2018年6月26日火曜日

よかったら、今日も一緒に

**********

よかったら、今日も一緒に



 授業も、休み時間も、何もかもいつもどおりだった。
 クラスメートたちは気をつかってくれているのか、誰も暮咲さんのことを訊いてこなかったし、暮咲さんをからかうような不遜(ふそん)なやからはひとりもいなかった。

 ほっとした開放感が俺の心を軽くしたためか、俺はいつも以上に機嫌よく過ごすことができた。

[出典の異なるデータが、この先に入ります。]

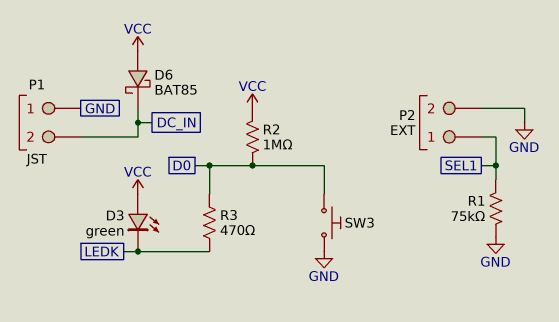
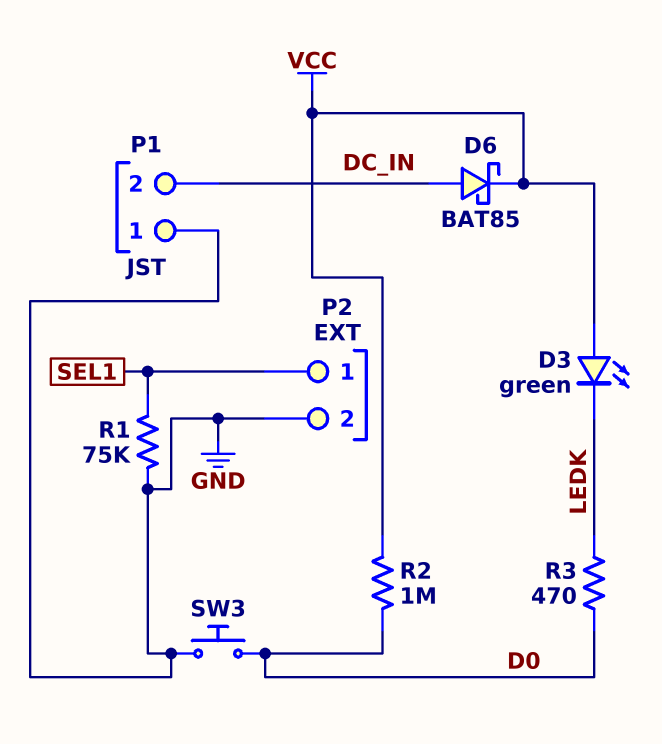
D6: schottky BAT85 (A VCC, K DC_IN) -> schottky BAT85 (A DC_IN, K VCC)

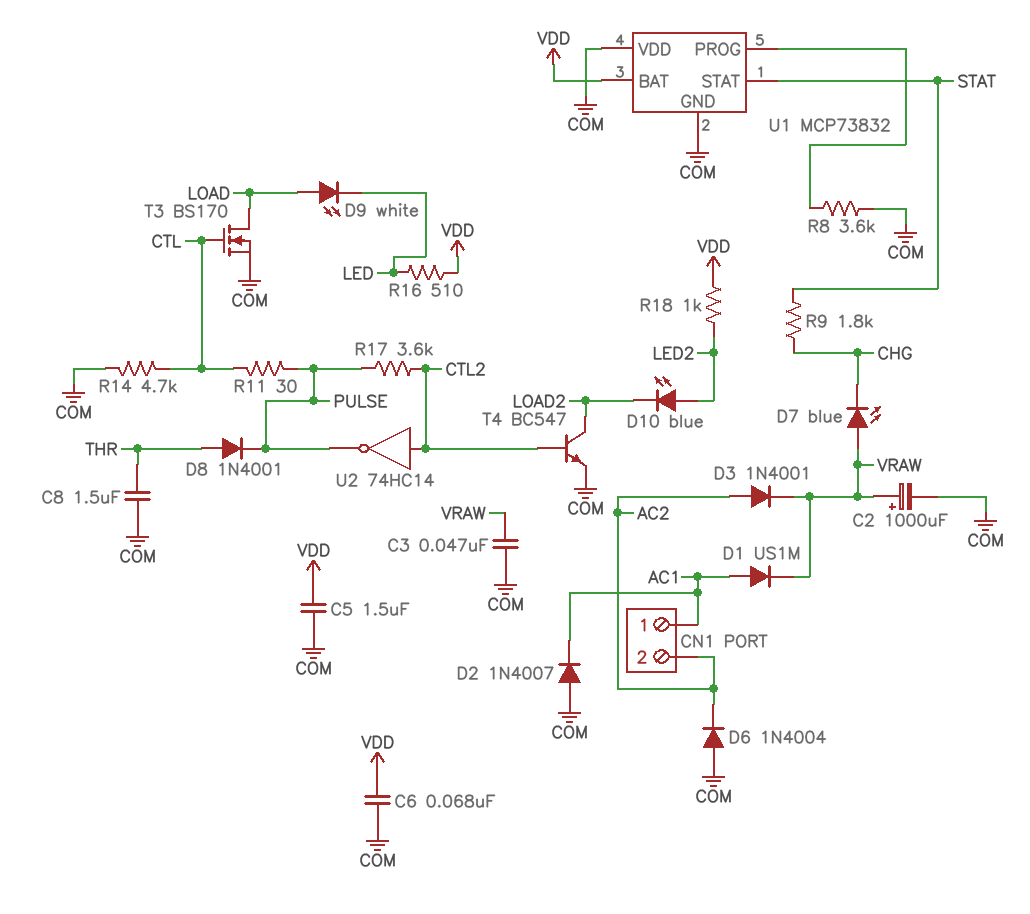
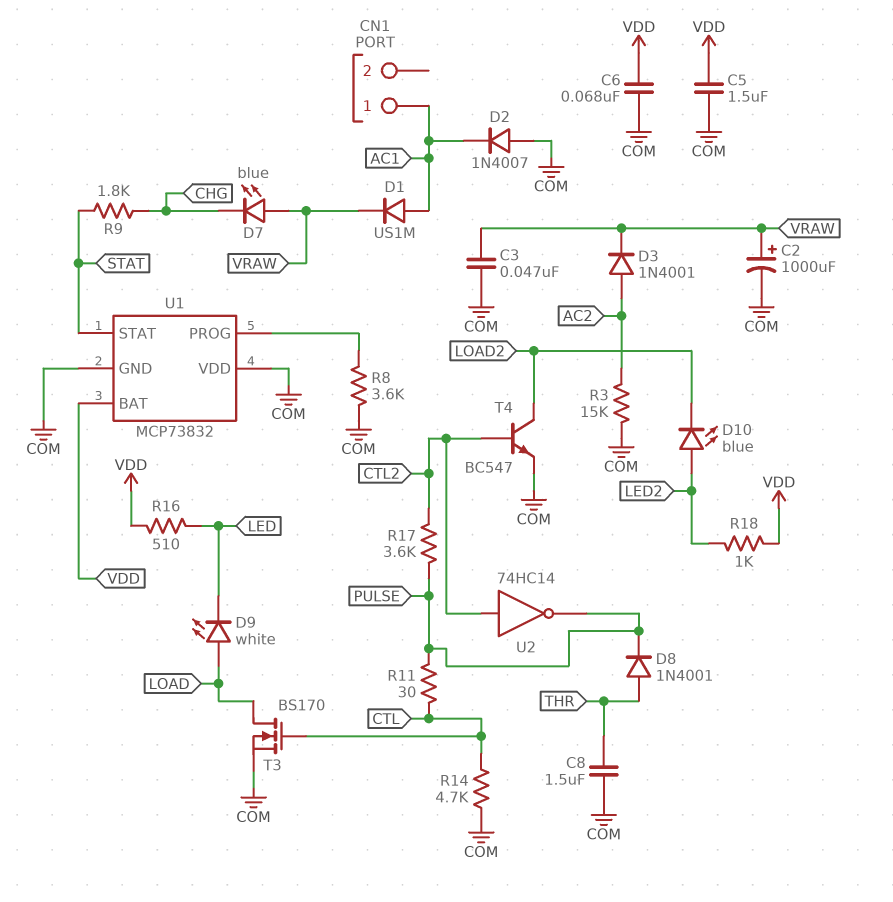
CN1 pin 2: AC2 -> none
D6: diode 1N4004 (A COM, K AC2) -> none
R3: none -> 15k (AC2, COM)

 授業中も、昨日の帰り道の記憶を呼び起こしては、ますます上機嫌になった。
 そして、昨日までは切なく見えていた暮咲さんの後ろ姿が、いまはひたすらに愛(いと)しくて、俺は幸せな気持ちで胸がいっぱいになった。



 放課後になった。
 ホームルームが終わり、暮咲さんが帰り支度を済ませて席を立った。

 でも、暮咲さんは立ったまま動こうとしない。

 ふいに、暮咲さんが後ろを振り返った。
 俺と目が合う。
 暮咲さんは一瞬、はにかむような笑みを浮かべて、前に向き直った。
 そのまま動かずに、じっと立っている。

 これってもしかして、俺が誘うのを待ってるのか?

 ……そうかもしれない、きっとそうだ、絶対そうにちがいない。

 教室にはまだ人がいっぱい残ってるけど、賢策の言葉をかりれば、俺と暮咲さんは『クラスメート公認』なんだ。いまさらビビってどうする。
 行くんだ中沢誠一、男を見せろ!

 ドキドキしながら、暮咲さんに近づいた。
 クラスメートたちの視線が刺さる。
 でも、気にしてる場合じゃない。

 暮咲さんは顔をうつむかせたまま、目だけで俺のことを見あげている。
 その目が期待に満ちているように見えたので、俺は心が軽くなり、自然と笑みがこぼれた。

「あのさ――」
 俺は、おもいきって言った。
「よかったら、今日も一緒に帰らない?」

 暮咲さんははにかんだ笑みを返し、そして、こくんとうなずいた。

 やった、今日も一緒に帰れるぞ!

 クラスメートたちの視線が俺たちに集まっていたけど、みんな遠目(とおめ)にひそひそ言い合うだけで、誰も茶化(ちゃか)したり冷やかしたりはしてこない。
 勇気の勝利だ。

 教室をでる直前、背中に強い視線を感じて、俺は後ろを振り返った。
 賢策とカツオが「グッジョブ」と言わんばかりに親指をびしっとサムズアップしている。
 俺はおもわず微笑んでしまったけど、すぐに笑みを消して、今日はついてくんなよ、と目で合図を送った。

 そして俺は、暮咲さんと一緒に教室をあとにした。